Shenhua is trying to address that as well. Racing Club's Colombian playmaker Giovanni Moreno will join shortly. "Moreno has great personal experience and technique. If he comes, it is just what we need," Sergio Batista said.  

Batista is the third coach of Shanghai this season, after former Fulham boss Jean Tigana and Anelka (as player-coach). The team lost Batista's first game in charge, dropping to 12th in the 16-team league.

That's nowhere near good enough for a team that accounts for 17 percent of the league's total salary expenditure even before Drogba's wages are calculated in.

Shenhua has come to represent a growing problem in the Chinese game: an over-reliance on imported players to stay competitive as opposed to investment in a healthy local infrastructure. The average foreign player earns RMB 5.49 million ($863,000) a year; the average domestic player picks up RMB 1.57 million ($246,000). It's no coincidence that China hasn't qualified for the World Cup since 2002.

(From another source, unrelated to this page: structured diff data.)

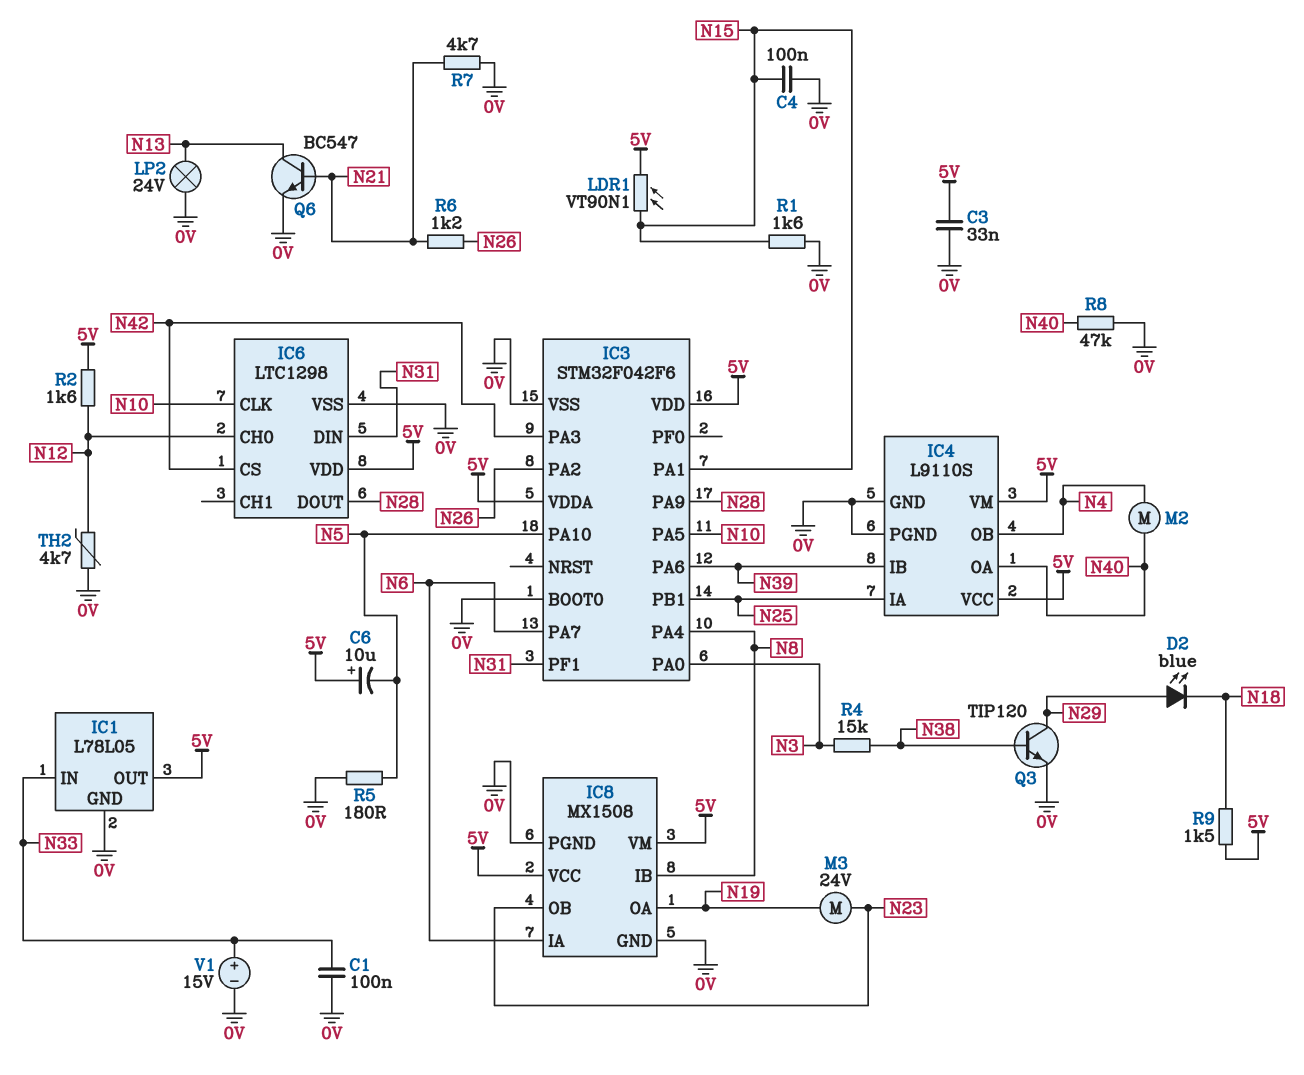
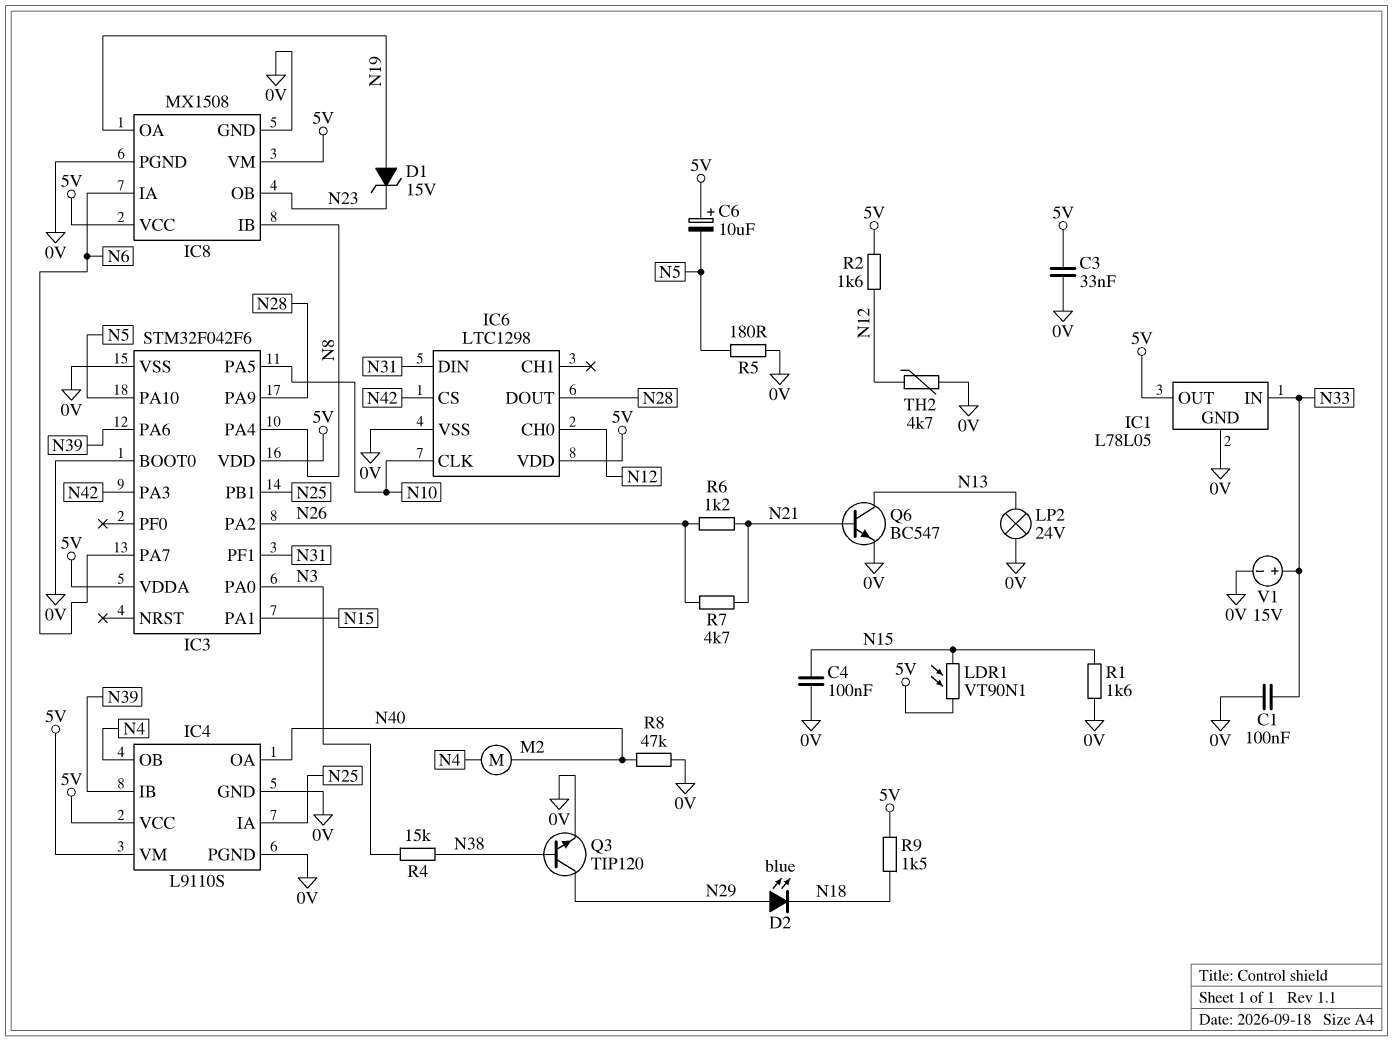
D1: none -> zener 15V (A N19, K N23)
M3: motor 24V (N19, N23) -> none
R7: 4.7k (0V, N21) -> 4.7k (N21, N26)

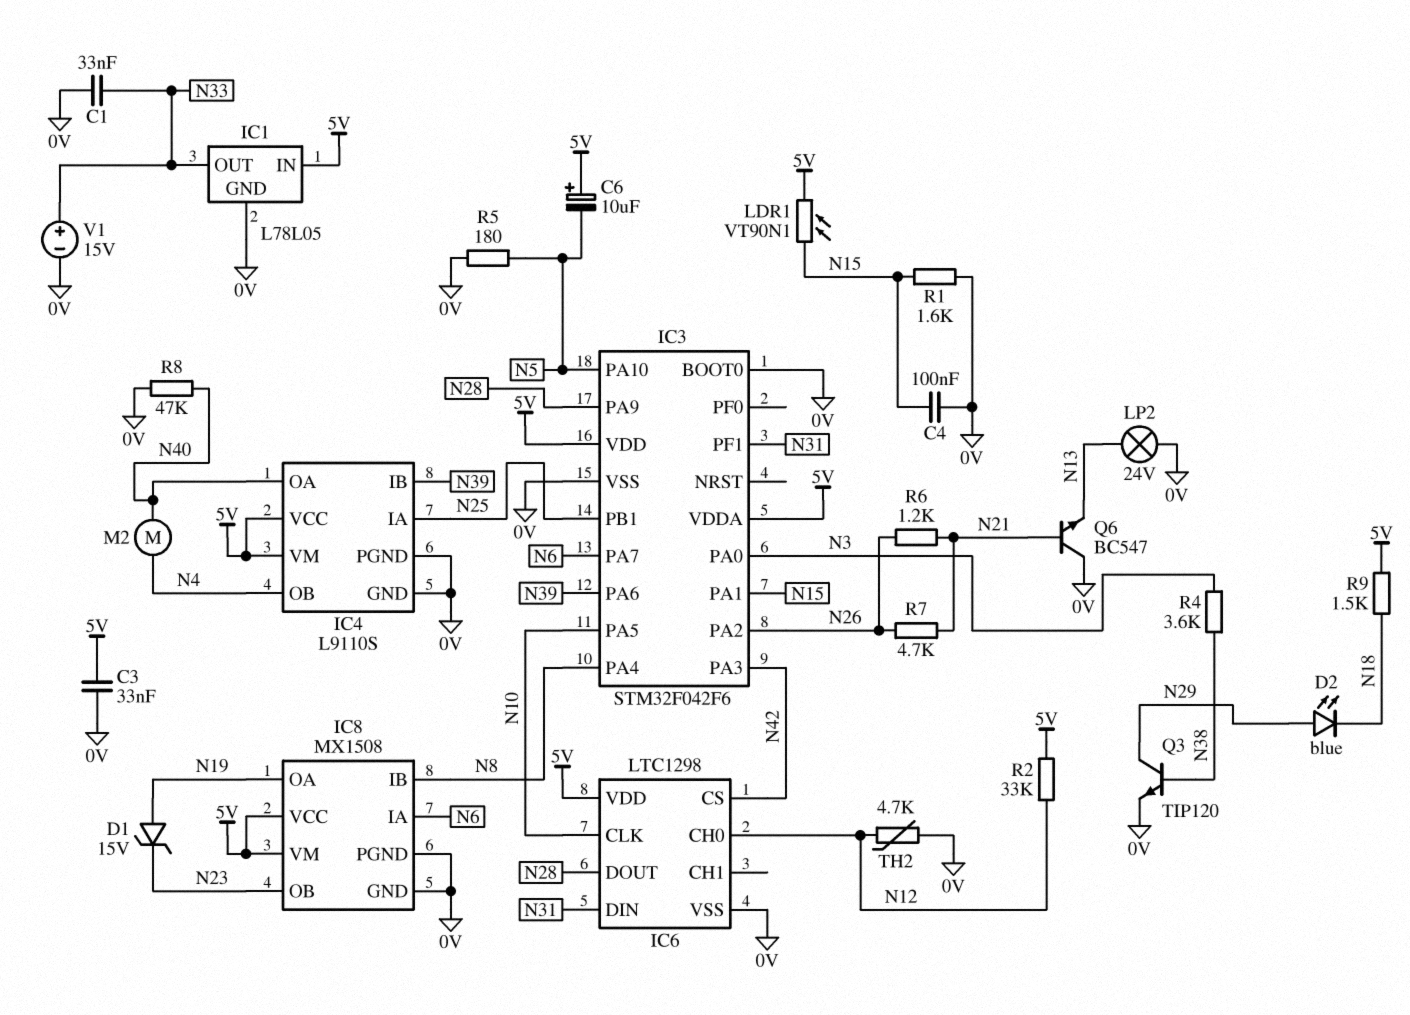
C1: 100nF (0V, N33) -> 33nF (0V, N33)
IC1 pin IN: N33 -> 5V
IC1 pin OUT: 5V -> N33
Q6: NPN BC547 (B N21, C N13, E 0V) -> NPN BC547 (B N21, C 0V, E N13)
R2: 1.6k (5V, N12) -> 33k (5V, N12)
R4: 15k (N3, N38) -> 3.6k (N3, N38)

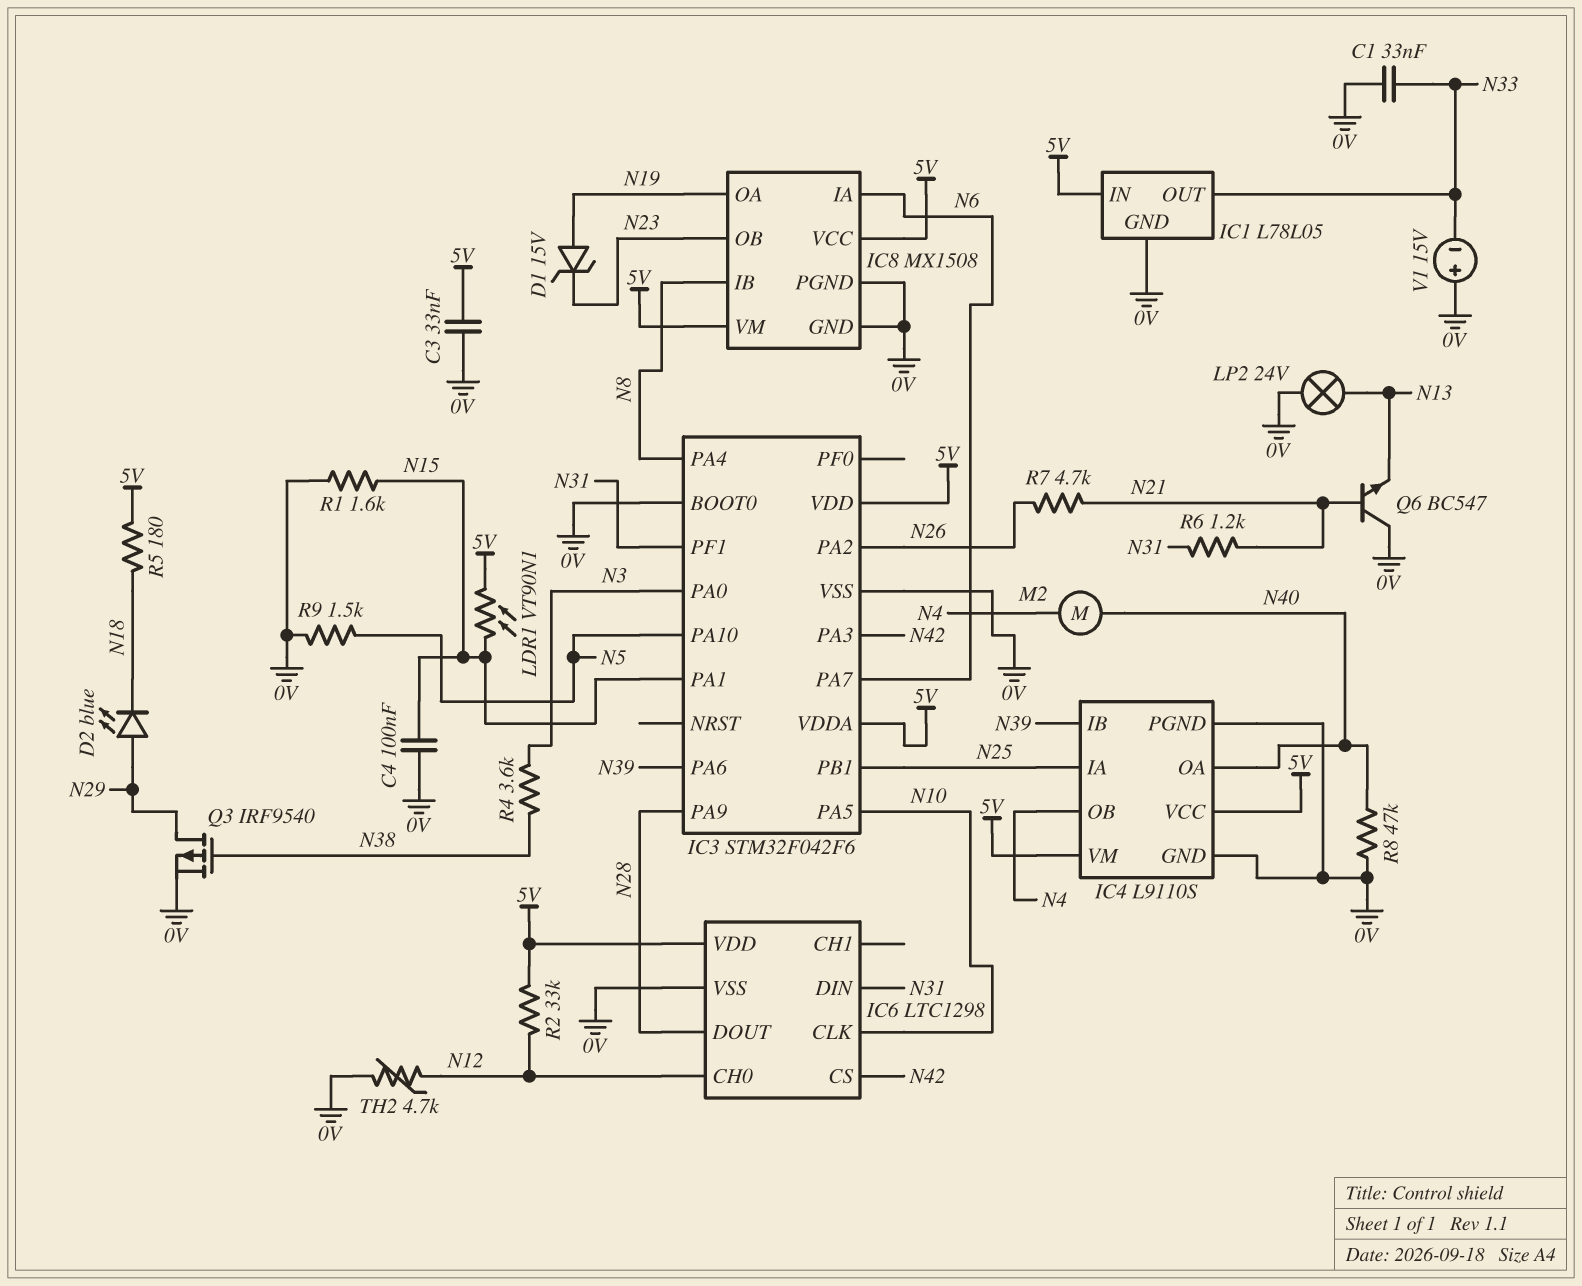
C6: 10uF (plus 5V, minus N5) -> none
Q3: NPN TIP120 (B N38, C N29, E 0V) -> PMOS IRF9540 (G N38, D N29, S 0V)
R5: 180 (0V, N5) -> 180 (5V, N18)
R6: 1.2k (N21, N26) -> 1.2k (N21, N31)
R9: 1.5k (5V, N18) -> 1.5k (0V, N5)
V1: 15V (plus N33, minus 0V) -> 15V (plus 0V, minus N33)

As Drogba starts learning to call the local currency kwai (loosely translates as 'bucks'), the disparity between imported and homegrown players will widen. Guangzhou recently crammed legislation through which allows for seven foreign players on the roster for clubs participating in the Asian Champions League. (Game-day rosters will still feature five foreigners max, only four of which can be on the field at once, and one of those must come from Asia.)

Drogba won't fix any of the major problems with soccer in China. But that's not really his job. His job is to score goals and help win matches. Will he do that?

Owner Zhu Jun is betting $16 million a year that he will. Anelka seems to have his reservations. It's hard to extrapolate too much of Batista's thinking from his canned quotes.

Eventually, the motivation Drogba can muster in a sub-par league on mushy fields tucked away from the spotlight will determine the answer.